This was an adventure because after a few months of lock down even our rare drives to the supermarket or to pick up a take-out dinner had begun to feel like an adventure.

The word ‘adventure’ has taken on new meaning in the midst of a pandemic. Once upon a time, the word might mean participating in a century ride, a multi-day hut-to-hut hiking trip or travel to another country. Today, our adventures are likely found close to home when even dining at a restaurant feels adventurous, but that doesn’t make our experiences ‘lesser than.’ They are just different.

On the morning of my 61st birthday, my husband and I rolled out of bed at 5 and hit the road at 5:30 a.m. We drove to the mountains to hike, anticipating a cloudy or rainy day or hordes of people, well aware that we might need to initiate Plan B and also aware that we had not fully defined what Plan B might be. Adventure was on the agenda, we needed the soothing balm of the mountains and nature.

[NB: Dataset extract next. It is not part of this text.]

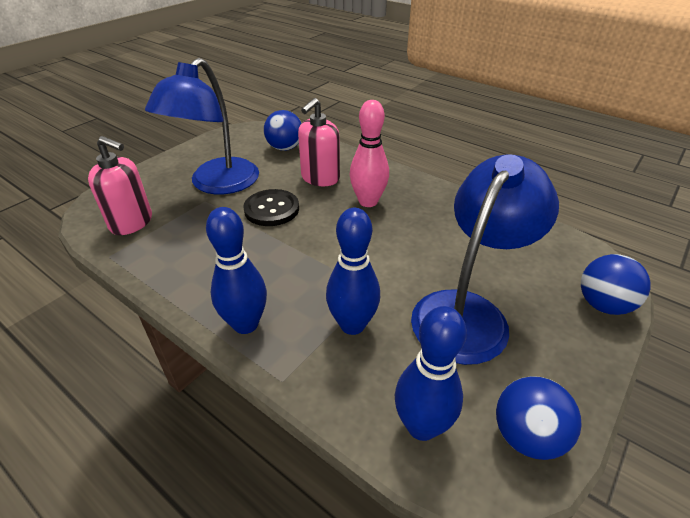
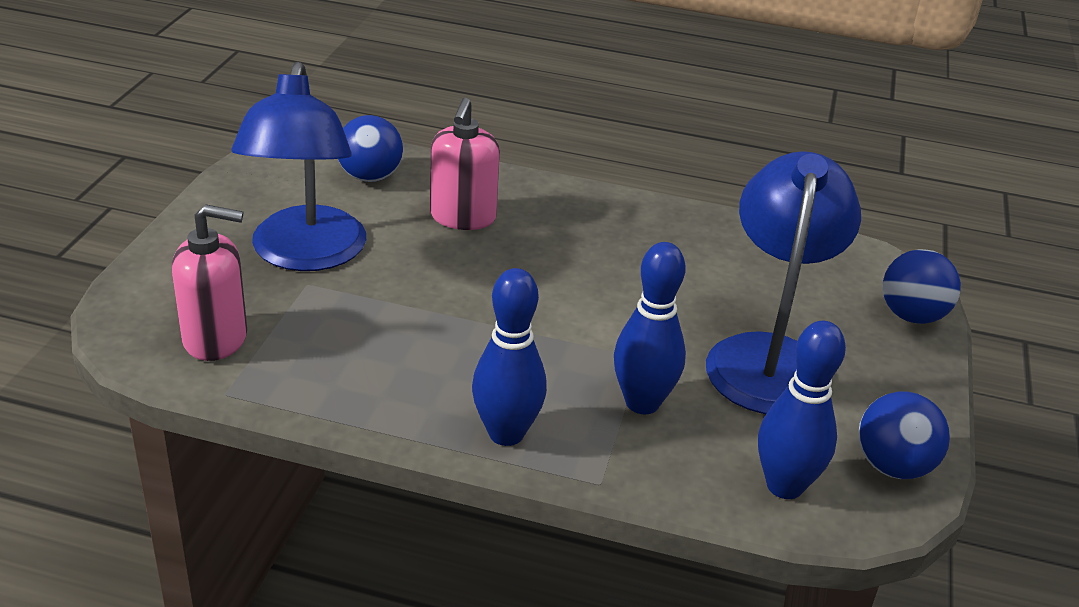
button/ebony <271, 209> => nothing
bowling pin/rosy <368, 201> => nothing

We considered this hike to be an adventure despite choosing a fairly mellow path because after a few months of lock down, even our rare drives to the supermarket or to pick up a take-out dinner had begun to feel like a night out.

Though my time sheltered in place has involved hours of reading, some painting, and the development of the Women.Words.Wisdom Podcast, all things that in and of themselves are adventurous, the mountains had eluded us. Ten miles was the recommended distance for Colorado residents to travel until the state began to open up.

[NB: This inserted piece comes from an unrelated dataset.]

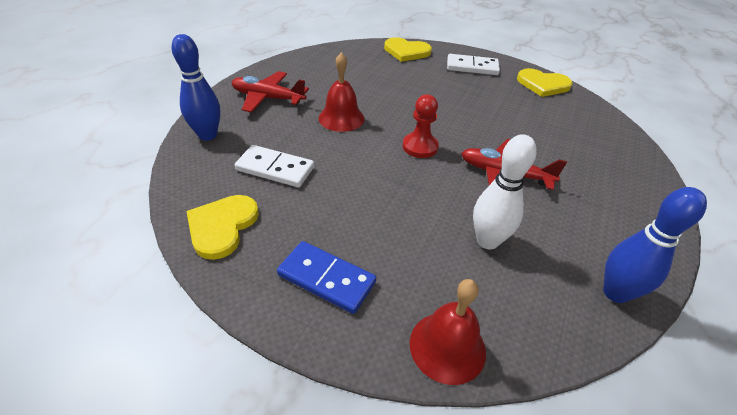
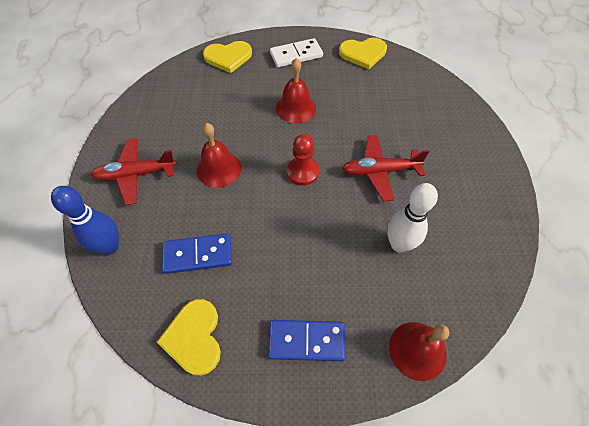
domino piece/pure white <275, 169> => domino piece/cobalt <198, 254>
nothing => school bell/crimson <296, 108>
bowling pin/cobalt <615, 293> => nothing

Colorado has an abundance of open space, hiking trails and mountains to get lost in, but so many had been closed that the few remaining open trails had been overwhelmed with visitors. I love to hike. I love the solitude, the quiet, the chance encounters with wildlife, the smell of pine trains, the crunchy sound of my boots along the trail, the way the clouds tend to build as the afternoon progresses.

Rob and I avoid over-populated or the most popular trails and set out to hike when the rest of the world is either still sleeping or already done for the day. Some of our favorite moments have been hitting a trail just before dusk in the summer, astounded by the diamonds reflected in a mountain lake, gem gifts from the setting sun. We greet other hikers as they complete their day and are often rewarded with our own personal and private setting.

When I woke on my birthday, I was not in a celebratory mood. Though I am not one who feels the need to gather all my friends to celebrate on my day, I do enjoy a nice dinner on an outdoor patio with a good bottle of wine, celebrating with my husband.

There would be no dinner out this year and given the state of the world, even wishing for a celebration seemed self-centered and insensitive.

Though I know it is not healthy to live in fear for too long, celebrating one’s self in the midst of a pandemic felt…off.

I woke, brewed my coffee, groggily dressed in my hiking clothes. The sun was already rising. I had forgotten that the sky lightened that early, and began to worry that despite our early beginning, the trails would be packed.

We pulled into the parking lot and were relieved to see these worries had not come true. And even better? The forecast for rain and snow aside, we were surrounded by blue skies, no wind and temperatures in the 40’s. A perfect day was waiting. An adventure was waiting.

The road to Brainard Lake was still closed for the winter season, but it was clear of snow so we decided to head out that way towards the lake and take it from there. We didn’t see anyone except a wild-life photographer returning from his early morning photoshoot.

The trail was ours.

We hiked past the lake and thought we might try one of our favorite trails, but the drifting snow had made finding the trail challenging. All we had on hand were our micro-spikes having decided we didn’t want to schlep our snowshoes. Our journey could not have been more perfect and as we walked, my soul began to heal. I began to feel light. I smiled.

At one point, we sat on a log to eat our snacks, enjoying a view towards the mountains. Another couple approached us and asked how we were. I said, “Today the rest of the world is drifting away. It feels like this is all that matters.” He said, ‘This IS all that matters.”

My spirit was lifted. My heart felt light. I began to remember how to celebrate my life.